Data shows that a strong brand is good for the bottom line. From April 2006 to April 2018, the top 100 brands outperformed both the S&P 500 and MSCI World Index, growing 172.1% versus 102% and 50.3%, respectively.*

Often, you may need only a tweak here or there, not need a complete rebranding – but, how can you determine what, if anything, needs to change? Ask yourself these three questions:

Question 1: Does your brand celebrate your value?

The way you serve clients may have evolved over time to better suit their needs. Periodically, reassess your value proposition to gauge whether it continues to reflect the value you provide and resonates with your target audience. Make sure your message is not about the products you provide, but the role you play in filling client needs, underscoring key points of differentiation. Your brand should promote your value proposition and the benefits you provide, drive your market positioning and, ultimately, grow your business.

Question 2: Has your market changed?

You should reassess your brand any time your organization enters a new market, introduces new products, expands its footprint or acquires another organization. Even if none of these events has occurred, the world around you is changing (think Robo Advisors and Millennials, who stand to inherit trillions and transact very differently from their parents).

In addition, because communication is increasingly delivered digitally – even for traditional financial service organizations – you need to ensure your logo and visual brand work well across platforms. Many financial organizations have simplified their logos to work well on the smaller scale of digital. American Express and MasterCard are good examples.

Question 3: Does your organization aspire to be more?
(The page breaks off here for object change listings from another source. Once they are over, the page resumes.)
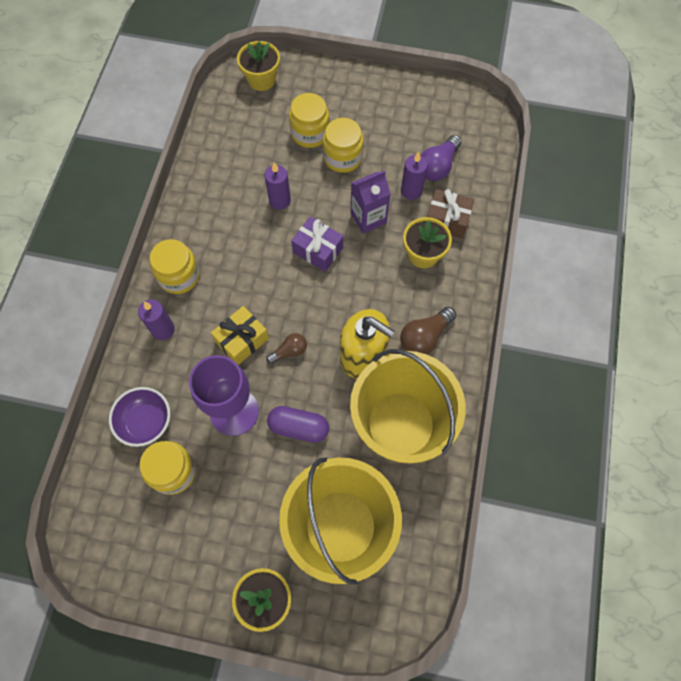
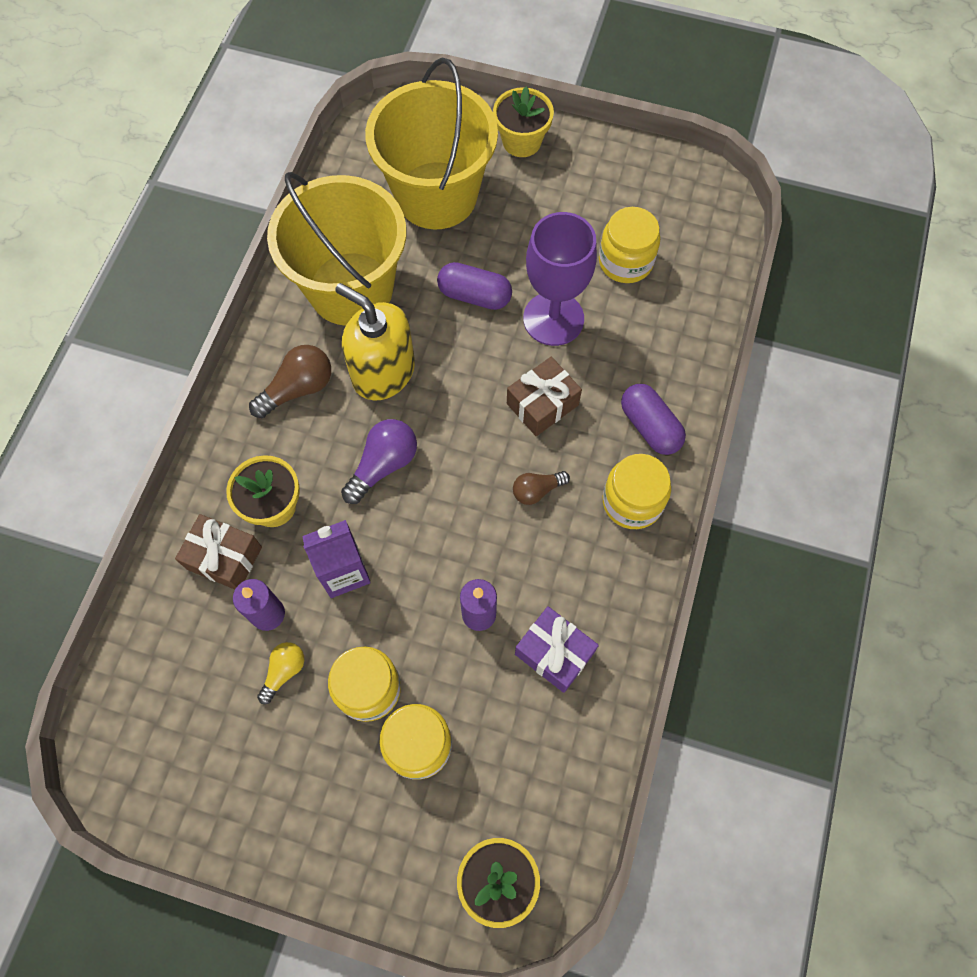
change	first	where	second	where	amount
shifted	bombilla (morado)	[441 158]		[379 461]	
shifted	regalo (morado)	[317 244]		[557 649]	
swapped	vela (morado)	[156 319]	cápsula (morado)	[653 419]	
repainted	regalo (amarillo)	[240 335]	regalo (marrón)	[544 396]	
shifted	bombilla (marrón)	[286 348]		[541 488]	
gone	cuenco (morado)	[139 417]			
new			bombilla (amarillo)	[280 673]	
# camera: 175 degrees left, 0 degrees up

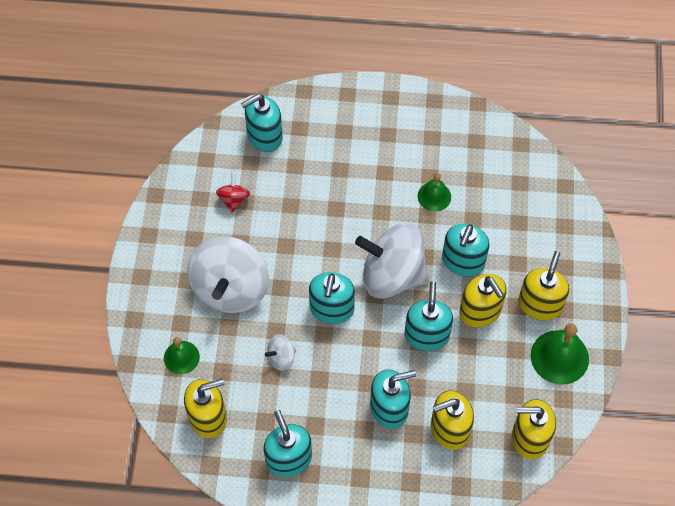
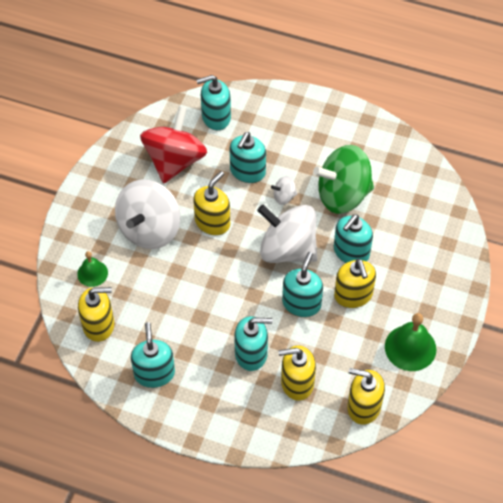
change	first	where	second	where	amount
swapped	campana (verde)	[434 192]	peonza (verde)	[343 179]	
scaled	peonza (rojo)	[233 193]		[173 144]	x2.34
shifted	dispensador de jabón (amarillo)	[543 286]		[211 203]	
shifted	dispensador de jabón (turquesa)	[332 298]		[248 157]	
shifted	peonza (blanco)	[280 352]		[284 190]	
# camera: 15 degrees right, 5 degrees down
When Starbucks first branded, they sold coffee, tea and spices and that’s what their logo indicated. Since then, it has expanded its product line extensively and refined its logo accordingly. Consider your organization’s long-term goals and make sure your brand messaging, look and feel put you in a good position to take advantage of future opportunities.

Finally, maybe because it’s been so long since you’ve updated your brand, it has become stale. Have you delivered your message in the same way so many times the market simply isn’t hearing you? If your messaging, market or organization has changed, or you want clients and prospects to look at you differently, it may be time to refresh your brand.